*Record set:*
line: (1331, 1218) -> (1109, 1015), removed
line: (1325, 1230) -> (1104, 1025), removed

--

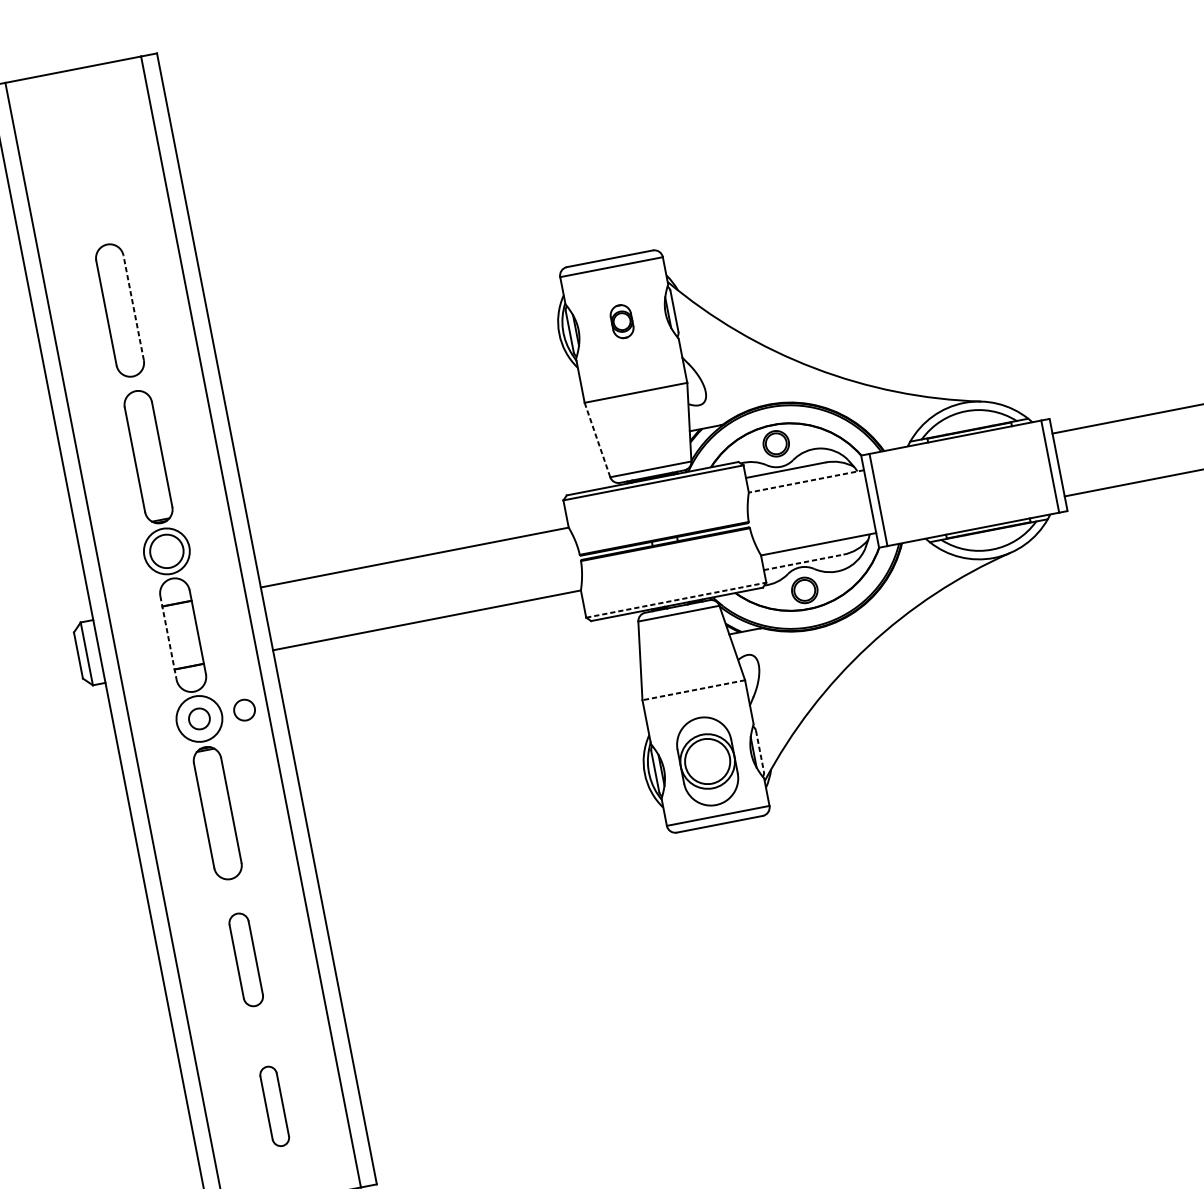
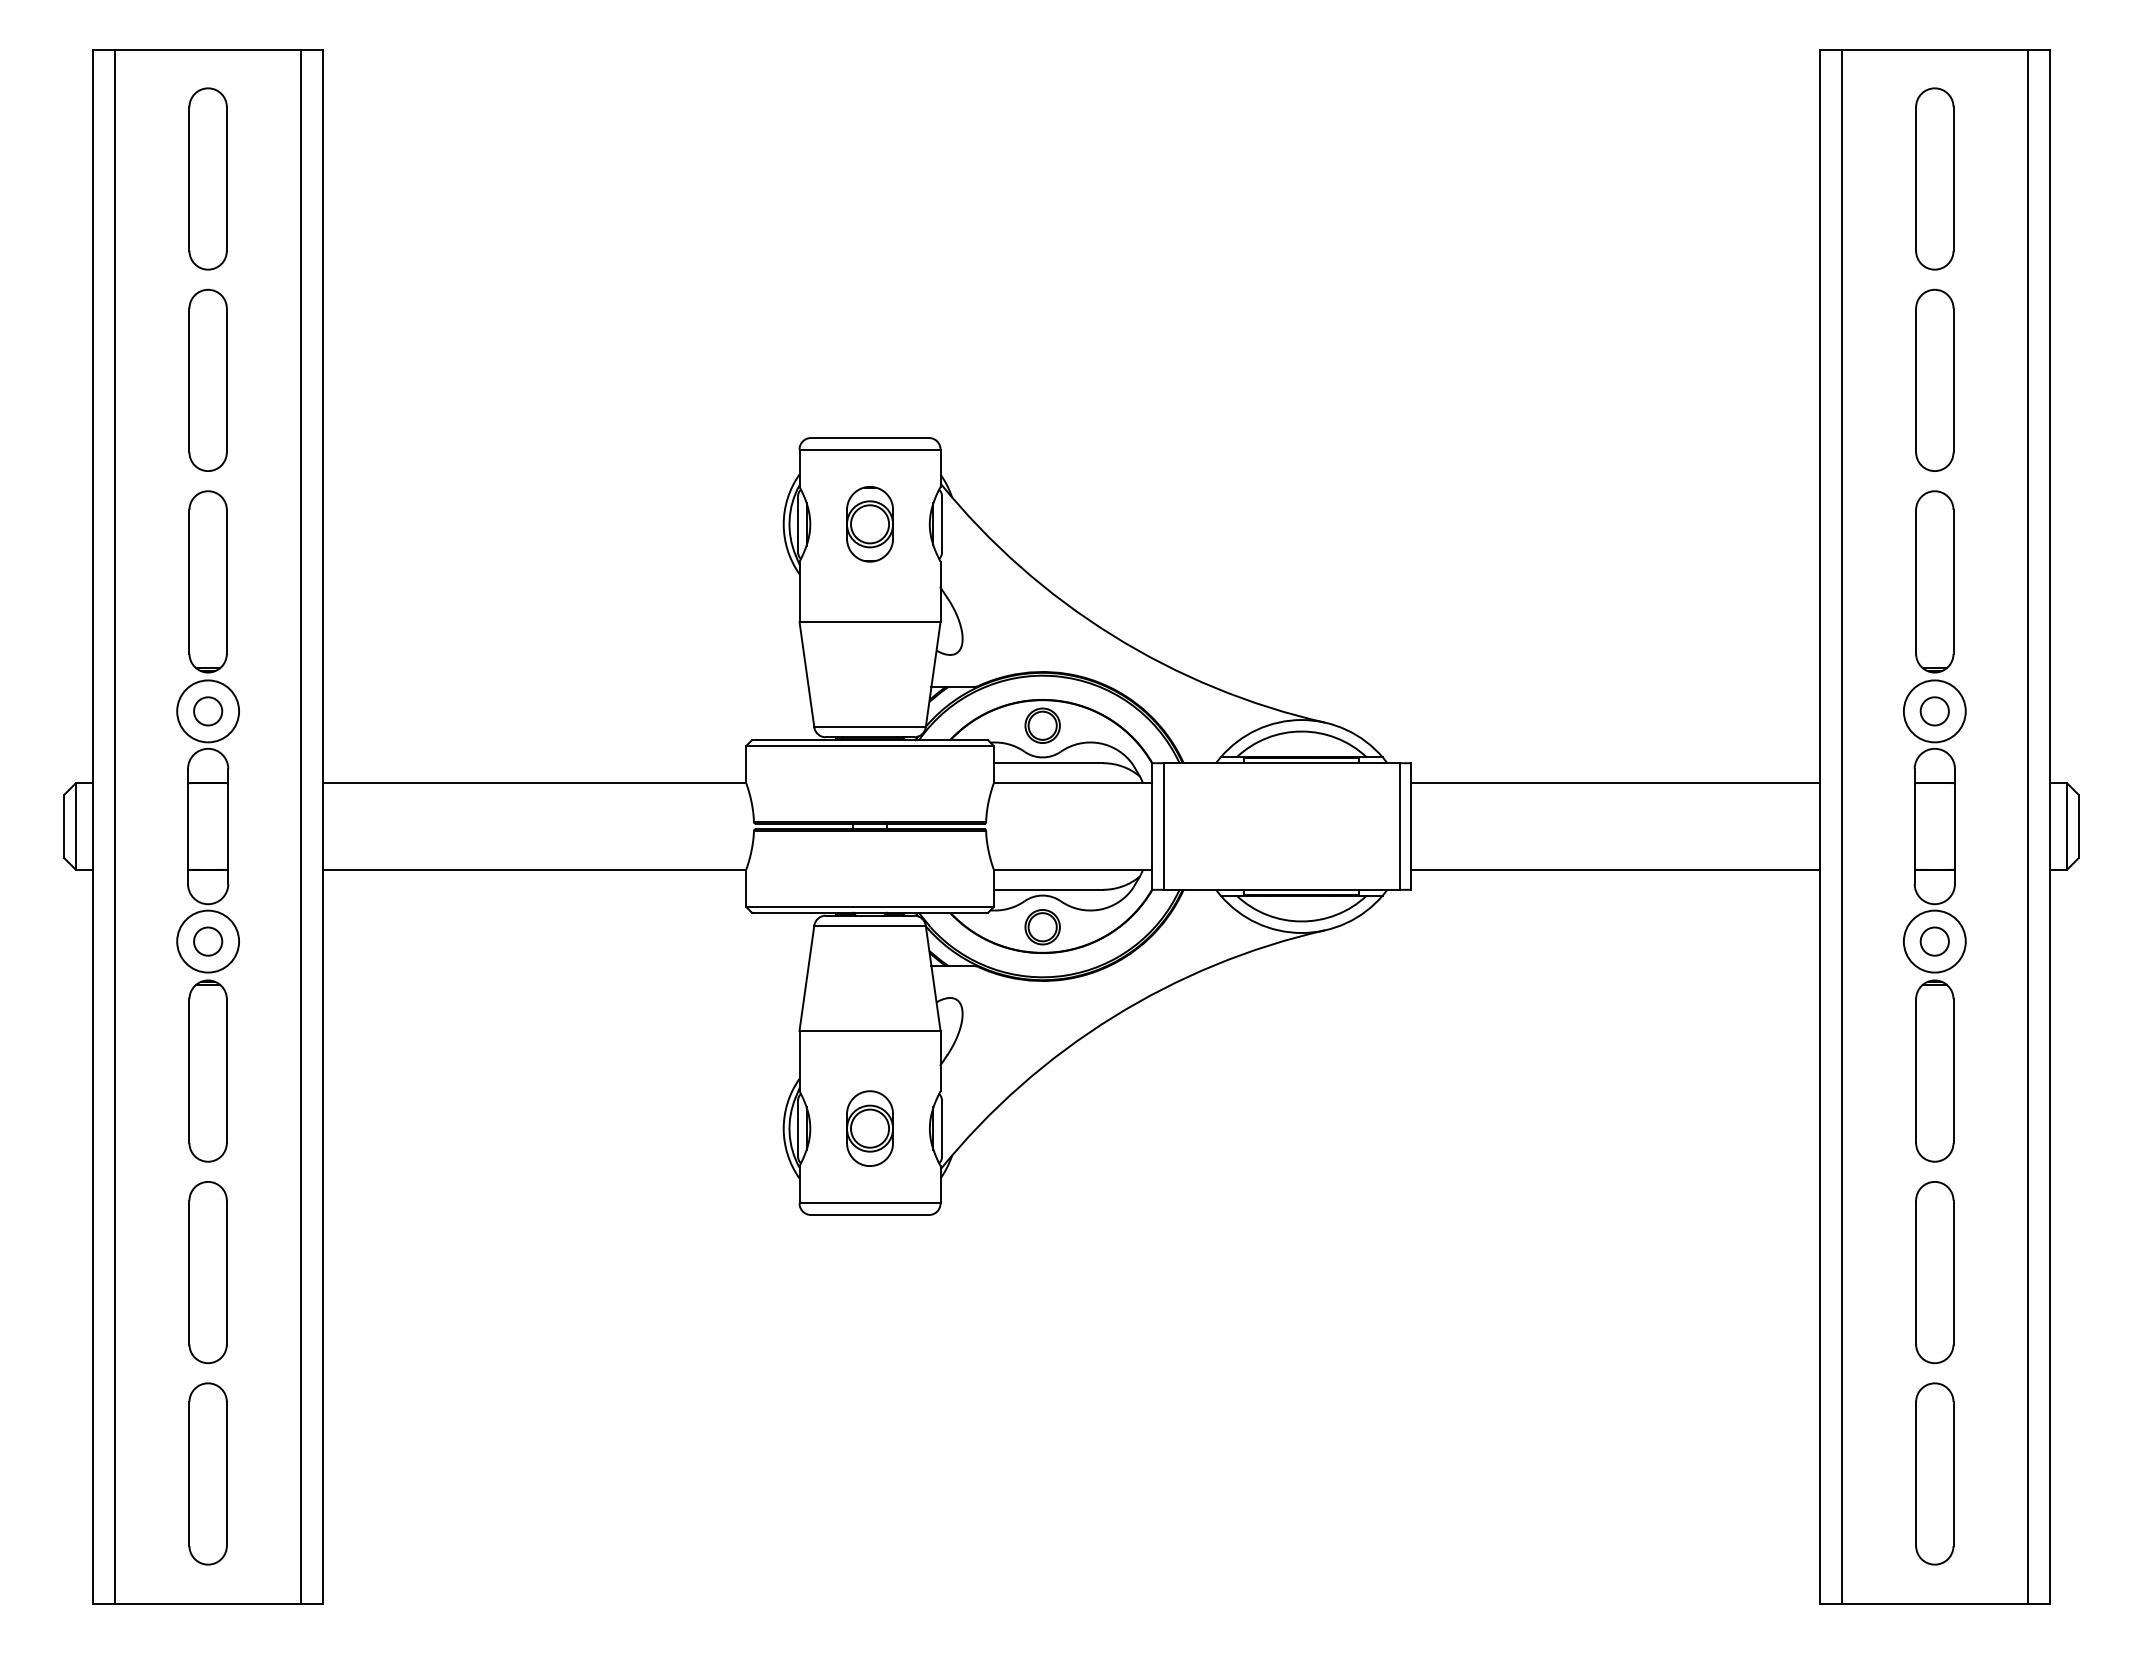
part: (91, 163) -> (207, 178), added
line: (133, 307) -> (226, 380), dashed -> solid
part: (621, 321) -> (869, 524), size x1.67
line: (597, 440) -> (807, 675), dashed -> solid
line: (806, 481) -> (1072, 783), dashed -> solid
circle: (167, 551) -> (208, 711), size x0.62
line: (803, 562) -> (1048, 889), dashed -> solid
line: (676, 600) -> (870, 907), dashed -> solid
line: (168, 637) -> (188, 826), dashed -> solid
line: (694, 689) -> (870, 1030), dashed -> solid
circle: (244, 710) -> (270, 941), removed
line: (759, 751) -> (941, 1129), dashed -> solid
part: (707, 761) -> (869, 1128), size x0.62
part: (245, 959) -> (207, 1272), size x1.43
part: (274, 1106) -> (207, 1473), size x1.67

*Problem requirements:*
Please reproduce, exactly as they appear above, the lines from the line containing "circle: (167, 551) -> (208, 711), size x0.62" up to and including the line containing "part: (245, 959) -> (207, 1272), size x1.43".

*Solution to the problem:*
circle: (167, 551) -> (208, 711), size x0.62
line: (803, 562) -> (1048, 889), dashed -> solid
line: (676, 600) -> (870, 907), dashed -> solid
line: (168, 637) -> (188, 826), dashed -> solid
line: (694, 689) -> (870, 1030), dashed -> solid
circle: (244, 710) -> (270, 941), removed
line: (759, 751) -> (941, 1129), dashed -> solid
part: (707, 761) -> (869, 1128), size x0.62
part: (245, 959) -> (207, 1272), size x1.43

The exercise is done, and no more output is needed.